Berwick proposed that it was time for a new era he named ‘Era 3’ or the “moral era” where the highest priority should be to “first reduce mandatory measurement … and to measure only what matters, and mainly for learning.”[2] He went on to recommend that decision makers in the U.S. should commit to reducing (by 50% in three years and by 75% in 6 years) the volume and total cost of measurement currently being forced on the health care system. He believed that by creating datasets informed by clinicians while listening to the voices of the people they serve, decision makers would finally be in a position to enable improvements in quality outcomes while saving vast amounts of time and cost associated with reports that have little to no usefulness to a fractured system in chaos.
Fast forward to 2023.
In 2023, the healthcare world, held its collective breath as we began to ease out of the COVID-19 pandemic. Sadly, it was evident that COVID-19 had merely exposed what we already knew was happening – the system is broken. COVID-19 had simply exacerbated the issues that were already there. Just open any news feed on any given day and you will find articles from communities across Canada where emergency departments close for days at a time due to staff shortages. Surgical wait lists that were unacceptable before COVID-19 are now forcing health authorities to launch urgent solutions to treat as many people as possible in as short a time as possible. And if you speak to people who have been attempting to access the system lately, you’ll likely find shocking stories of delays, exacerbations of illness, and even deaths. A single example reported by the Guardian in January of this year offered the story of Nova Scotia’s Allison Holthoff whose death was yet another a tragic example of what is happening in “Canada’s already overburdened health system.”[3] This should not be happening in the 21st century!

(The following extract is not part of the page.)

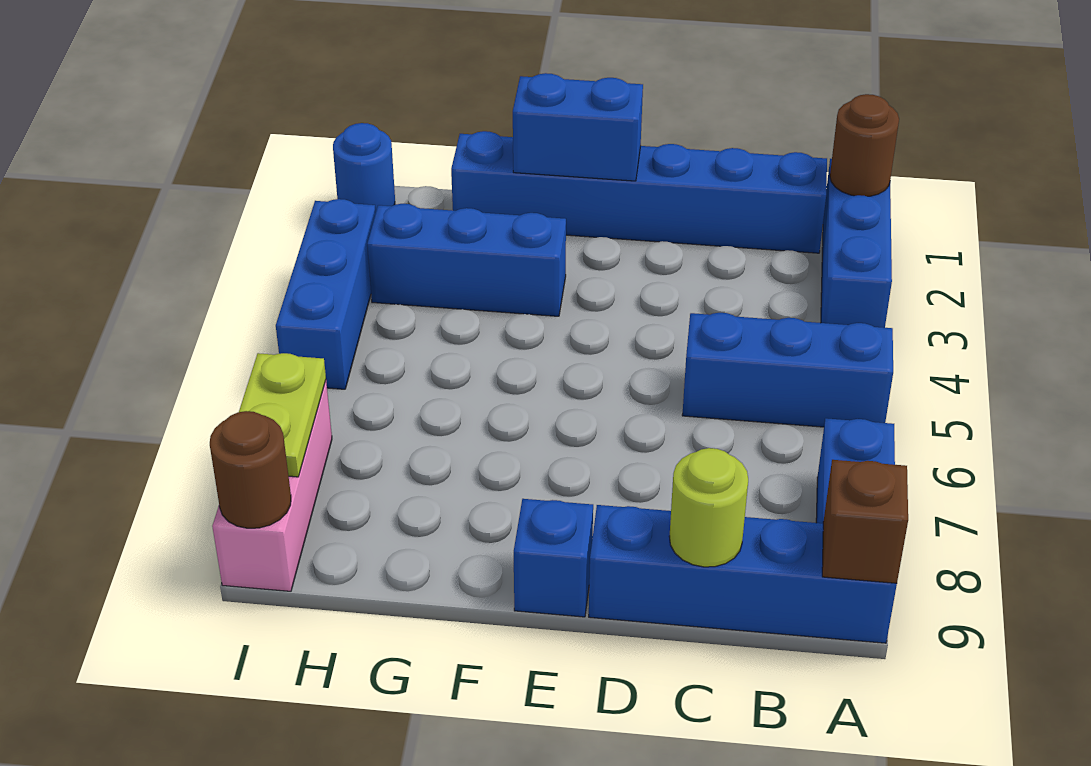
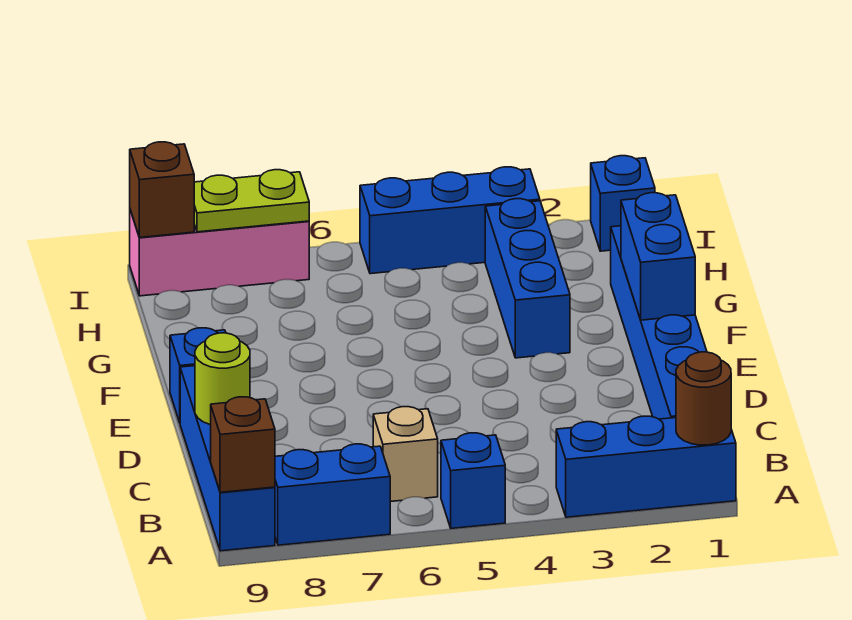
blue brick A5:C5 level 1 -> blue brick A5 level 1
none -> tan brick B6 level 1
blue round brick I1 level 1 -> blue brick I1 level 1
brown round brick I9 level 2 -> brown brick I9 level 2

Canada’s New Funding Announcements
On February 7, 2023, the Prime Minister’s office released “Working together to improve health care for Canadians”[4] where discussions of shared priorities between the federal and provincial / territorial governments resulted in an increase in total health funding by $196.1 billion over 10 years including $46.2 billion in new funding.”[5] The paper goes on to specify details associated with the funding such as the transfer of $2 billion as an immediate top up along with funds to be released over 5 years and 10 years that are expected to enable the provinces and territories to advance their shared priorities in four specific areas as follows:
- Family health services
- Health workers and backlogs
- Mental health and substance use, and
- A modernized health system
Alongside these funding announcements which were, for the most part, welcome and badly needed, provincial and territorial governments were also required to commit to improving how health information is collected, shared, and used. Governments were also asked to develop action plans that would articulate in detail how the funds would be spent and how progress would be measured.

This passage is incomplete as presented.